Studiando bene la figura di Andreotti, prima dell’intervista, mi sono reso conto della complessità del personaggio, spesso preso in considerazione per i misteri lasciati alle spalle e per i processi giudiziari. Talvolta non viene affrontato con attenzione il contesto storico di Andreotti: fatto peculiare è che Andreotti, tra i politici di quegli anni, sia uno dei pochi figli del popolo. Se Craxi, De Gasperi, Berlinguer, chi più e chi meno, facevano parte di una piccola o alta borghesia, lui no. Pur avendo quest’aria un po’ grigia, altera, veniva dal basso – ed è riuscito ad avere incarichi di governo dagli anni Quaranta agli anni Novanta.
Andreotti ha incarnato tutti i tratti italici possibili: dalla tendenza alla raccomandazione e alla poltrona, a quel rilancio economico e allo spirito di iniziativa che hanno dato benessere alla generazione dei nostri nonni. Nel bene e nel male, ha rappresentato l’Italia.
Stefano ha detto che “non era né un santo, né Belzebù”, come l’ha dipinto qualcuno; “è una figura che può essere inquadrata nel Purgatorio”. Ce lo vedi benissimo, no? Il tratto caratteriale che negli anni non l’ha aiutato, forse, è stato l’ironia. La risposta sibillina può dare idea di sapere qualcosa anche quando, magari, solo di ironia si tratta.

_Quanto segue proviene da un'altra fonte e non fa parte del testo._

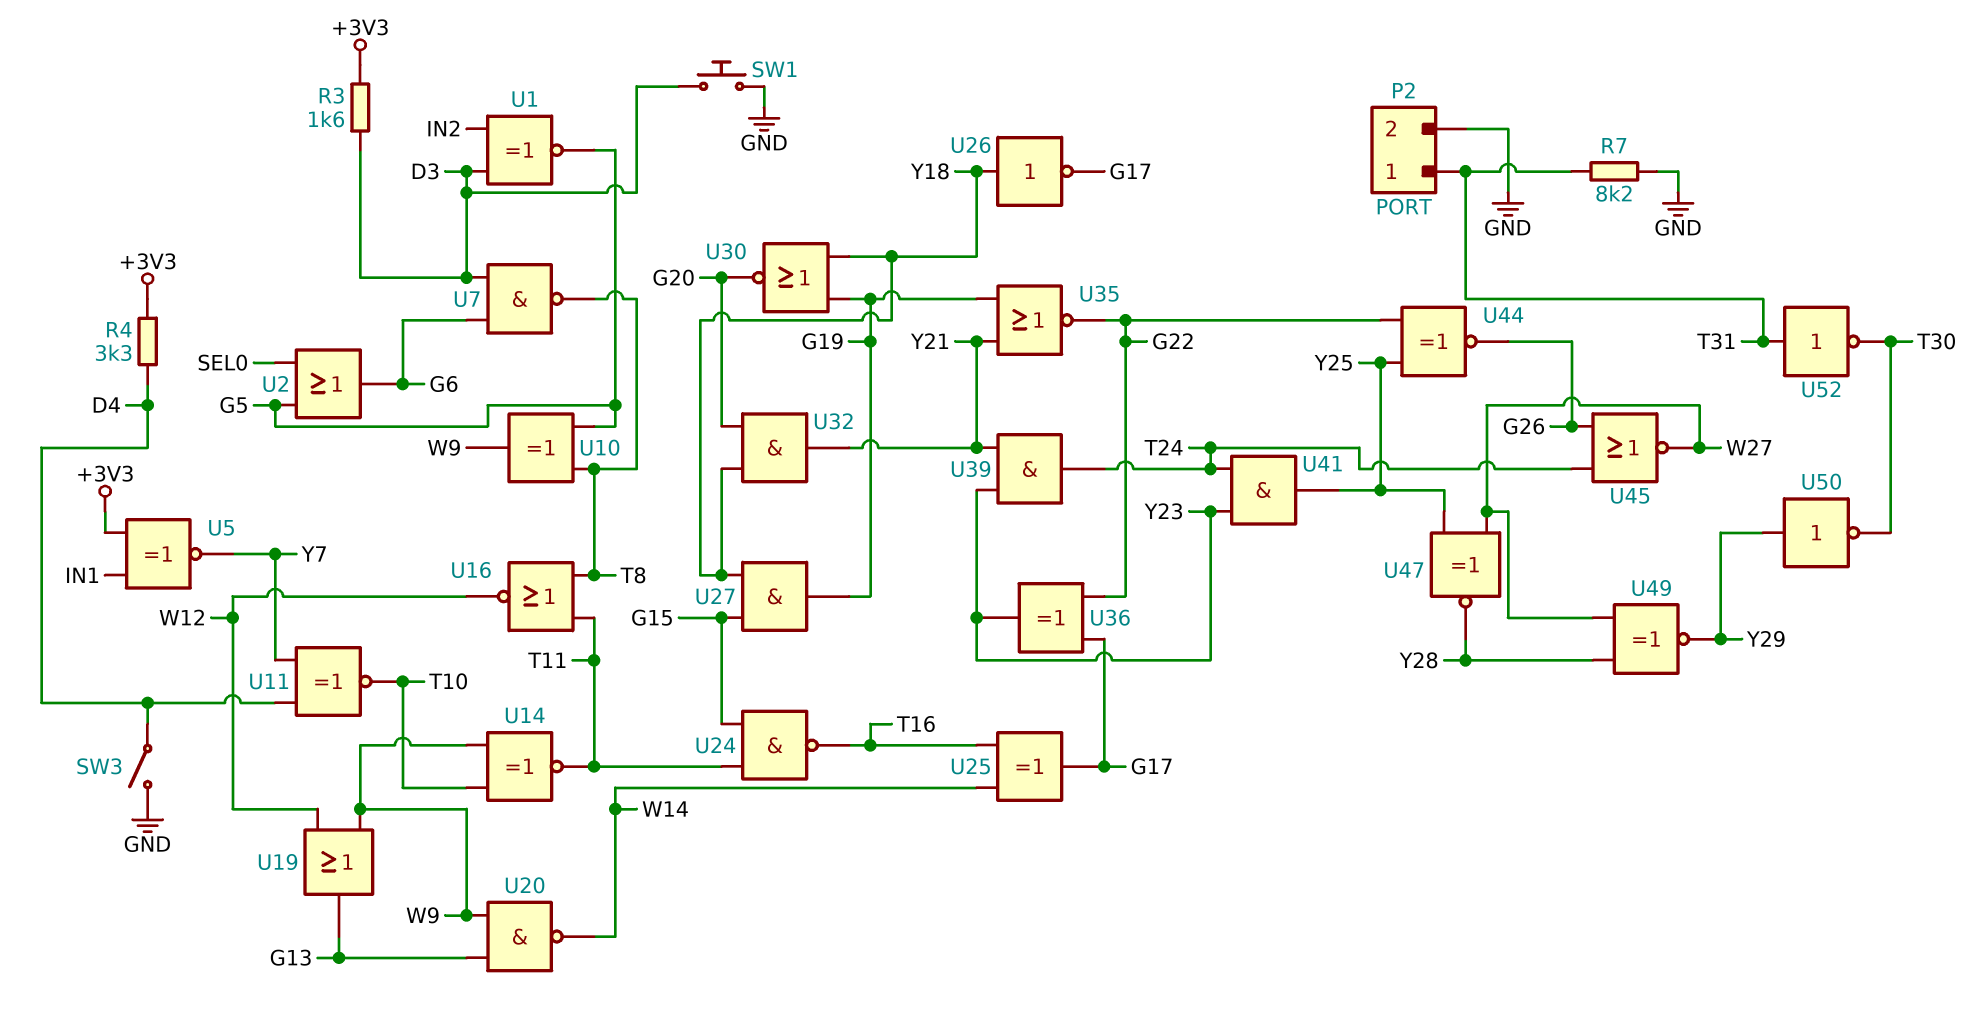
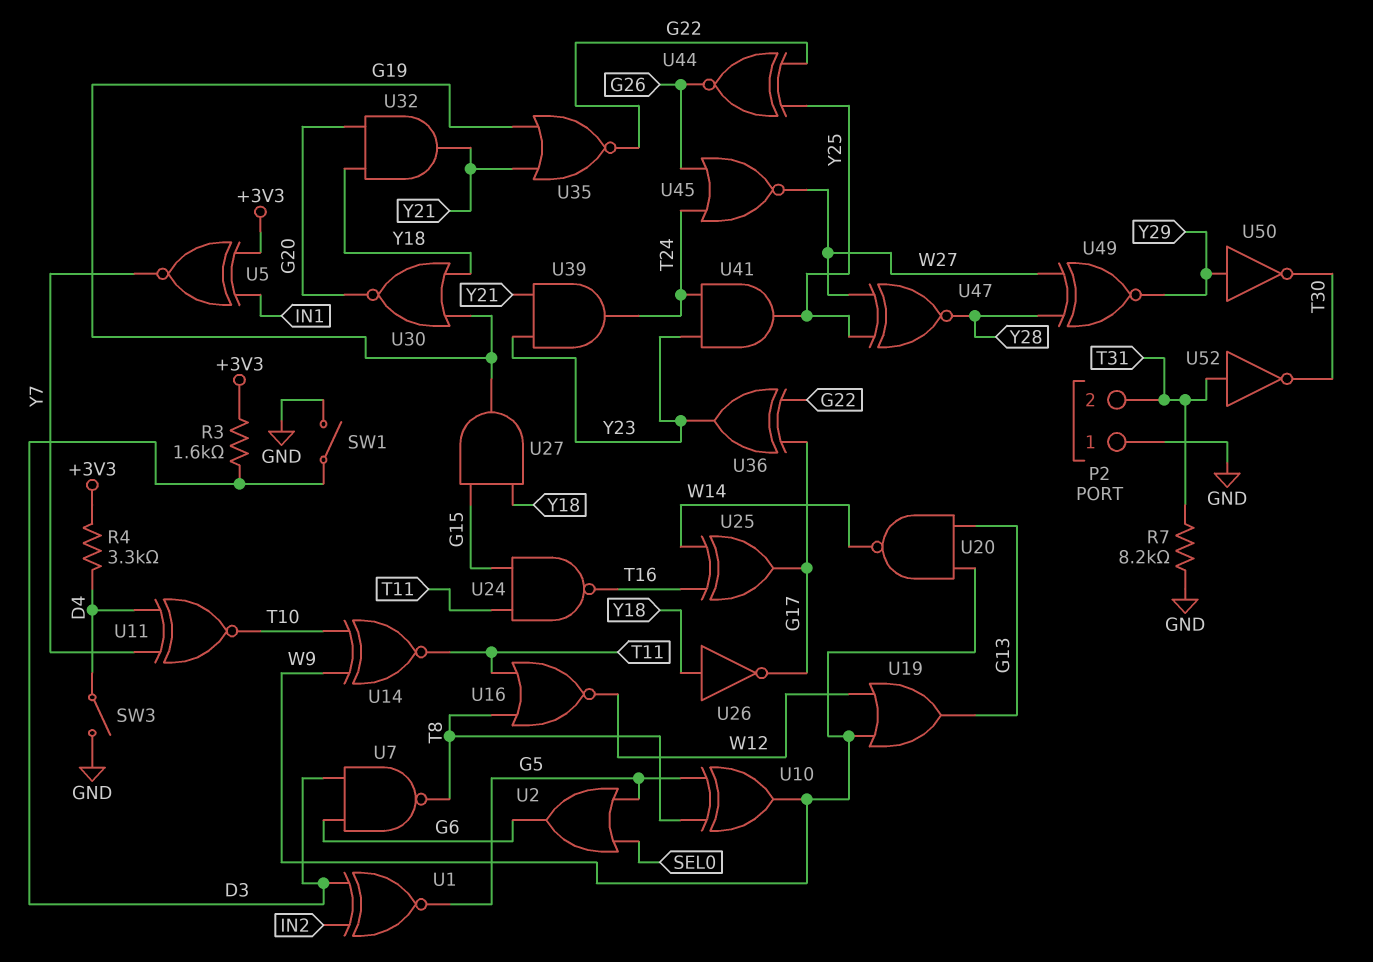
P2 pin 1: T31 -> GND
P2 pin 2: GND -> T31
SW1: button (D3, GND) -> switch (D3, GND)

Prossimamente pubblicheremo su Prometeo Libero anche un’intervista alla figlia di Bettino Craxi: un’altra grande storia italiana – ed è una storia aperta. Un’idea che mi sono fatto nel tempo è che spesso, nei confronti dei grandi personaggi politici d’Italia, il giudizio mediatico sia stato troppo frettoloso. Al netto di azioni talvolta gravi e discutibili, non siamo ancora in grado di poter dare un giudizio storico compiuto e preciso su figure come Andreotti o Craxi.
Manca ancora un po’ di equilibrio, in un senso e nell’altro, tra il giustizialismo e la ricerca della notizia. L’astensione dal complottismo è una delle regole base in questo tipo di indagine.»

Oltre l’intervista a Stefania Craxi, cosa c’è nel futuro prossimo di Prometeo Libero?
«Vorremmo continuare su questo duplice binario: da una parte raccontare le cose note col nostro stile. Oltre alla figlia di Craxi, è in programma anche un’intervista a Rita Bernardini del Partito Radicale. Dall’altra parte, le storie non note: quelle delle quali non vi è traccia, che non compaiono digitando su Google, ma che meritano di esistere – non come celebrazione della criminalità, o magari dell’ex galeotto che oggi vive da bohemièn, ma per pura cronaca storica.
Vogliamo far capire che è un tema che interessa tutti: è un baluardo del nostro ordinamento, della Costituzione, nel quale avviene una violazione sistematica dei diritti che sembra non interessare chi parla di diritti umani in altri campi. Spesso anche gli stessi colleghi. L’afflizione è quel trattamento inumano e degradante, illegale, che riguarda anche chi non è interessato.
Bisogna capire che quando una persona esce dal carcere in un certo modo, questo è un vantaggio per tutti, anche per chi si relaziona al tema con cinismo o superficialità. Bisogna parlarne e far capire quanto è importante che il ladro o lo spacciatore possano poi tornare in società da persone diverse e migliori.»